The growth characteristics of cultivars also impact the effectiveness of VIs’ detection. For example, CRV4392 and CRV5916 are early- and medium-maturing cultivars with high levels of drought stress tolerance (Table 1). In 2019, with negligible AP and a shorter growing season, CRV4392 and CRV5916 exhibited strong drought resistance, with higher vegetative growth and yields than the other cultivars, under 30% and 60% ET. Therefore, for cultivars exhibiting a strong relationship between vegetation growth and yield, VIs from UAS images can be used to screen cultivars under water stress conditions. However, screening based on VIs may be misleading for genotypes with low efficiency in converting vegetative growth to reproductive growth. For example, CRV9804 had high values of VIs but had a low yield, and it was classified into the same group as high-yielding cultivars under 30% and 60% ET rates. Meanwhile, CRV6427 was classified as a high-yielding cultivar with high VI values, but it had a significantly lower yield than the other cultivars in the 90% ET treatment (Table 3). These cultivars had higher values of VIs, indicating a higher level of vegetative growth during the season. However, the high level of drought stress tolerance and the aggressive growth of CRV9804 and CRV6427 did not translate into higher reproductive growth and yield (Table 1). This is consistent with previous studies that found that higher vegetative growth of some cultivars did not lead to higher yields [52,53].

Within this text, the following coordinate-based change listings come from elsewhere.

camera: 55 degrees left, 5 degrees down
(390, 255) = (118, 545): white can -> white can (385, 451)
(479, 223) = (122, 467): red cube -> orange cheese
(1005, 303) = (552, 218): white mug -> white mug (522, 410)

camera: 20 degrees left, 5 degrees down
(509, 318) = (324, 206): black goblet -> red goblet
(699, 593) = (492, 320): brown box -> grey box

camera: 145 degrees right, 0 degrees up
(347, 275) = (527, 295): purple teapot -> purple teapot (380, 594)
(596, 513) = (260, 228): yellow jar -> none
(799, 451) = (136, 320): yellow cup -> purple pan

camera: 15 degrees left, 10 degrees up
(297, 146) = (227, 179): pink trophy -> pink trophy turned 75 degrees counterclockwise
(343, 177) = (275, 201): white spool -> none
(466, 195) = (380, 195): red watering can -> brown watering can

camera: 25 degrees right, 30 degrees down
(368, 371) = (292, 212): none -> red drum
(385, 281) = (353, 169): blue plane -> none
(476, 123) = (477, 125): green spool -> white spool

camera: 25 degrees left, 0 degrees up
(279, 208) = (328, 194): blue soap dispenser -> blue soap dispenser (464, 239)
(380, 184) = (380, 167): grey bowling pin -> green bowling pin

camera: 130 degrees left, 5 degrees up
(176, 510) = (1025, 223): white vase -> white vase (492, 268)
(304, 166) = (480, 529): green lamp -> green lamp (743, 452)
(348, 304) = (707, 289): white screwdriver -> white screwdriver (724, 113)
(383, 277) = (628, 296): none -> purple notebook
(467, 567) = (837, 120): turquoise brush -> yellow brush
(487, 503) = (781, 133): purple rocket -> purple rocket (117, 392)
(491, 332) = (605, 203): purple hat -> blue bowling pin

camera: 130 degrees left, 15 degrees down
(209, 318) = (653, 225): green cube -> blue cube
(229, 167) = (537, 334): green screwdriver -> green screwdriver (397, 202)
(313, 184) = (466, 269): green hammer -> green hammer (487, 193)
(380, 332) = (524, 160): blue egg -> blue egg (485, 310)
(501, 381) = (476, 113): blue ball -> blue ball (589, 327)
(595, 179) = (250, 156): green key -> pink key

Plants’ response to water stress is a complex process, and the resulting phenotypic traits tend to have extremely high dimensions [47]. High-throughput phenotyping using UAS images can provide large datasets and valuable information at high spatial and temporal scales. This technology holds great potential to bridge the genotype-to-phenotype gap in plant breeding by enabling the non-destructive extraction of the phenotypic characteristics of plant growth. In this study, VIs derived from UAS images were combined with the HCA for clustering cultivars. This method can reveal plant growth patterns within the multi-data set and uncover the natural groupings among different cotton cultivars. UAS images with high temporal and spatial resolution have great potential for understanding the similarities and differences between cotton cultivars under different environmental stress levels. However, these VIs do not directly indicate the specific plant traits contributing to the observed clustering. Therefore, further research is needed to identify traits using VIs, such as the relationships between plant biomass, leaf area, canopy structure, and VIs derived from UAS images.

5. Conclusions

This study applied the EVI, GNDVI, NDRE, NDVI, and CWSI derived from UAS images to assess the response of cotton cultivars to water deficit stress. Overall, the EVI, GNDVI, NDRE, and NDVI effectively differentiated cultivars in the middle and late seasons. The CWSI performed the best in detecting cultivars’ response to water stress at the middle stage when plants required the highest water supply in 2019 and at the late stage in 2020. The NDVI, GNDVI, NDRE, and EVI had a strong positive relationship with cotton yield starting from the mid-season. In addition, among these indicators, the EVI performed well in detecting differences in cotton cultivars under water stress and had the strongest relationship with yield in both years. In general, for cultivars exhibiting a strong relationship between vegetation growth and yield, the cotton cultivars were classified into high-yielding and low-yielding cultivars based on the VIs using the HCA method under 30% ET, 60% ET, and 90% ET irrigation rates during the late growing season. The EVI derived from UAS images with high temporal and spatial resolutions can effectively screen drought-resistant cotton varieties under 30% and 60% irrigation treatments. The successful classification of cultivars based on UAS images provides critical information for selecting suitable varieties in plant breeding to optimize irrigation management based on water availability scenarios. This technology enables the targeted selection of water-stress-resistant cotton cultivars, ultimately contributing to precision irrigation and sustainable agriculture in water-limited environments. Further studies are required to identify phenotypic traits using VIs to accelerate plant breeding processes through high-resolution UAS remote sensing.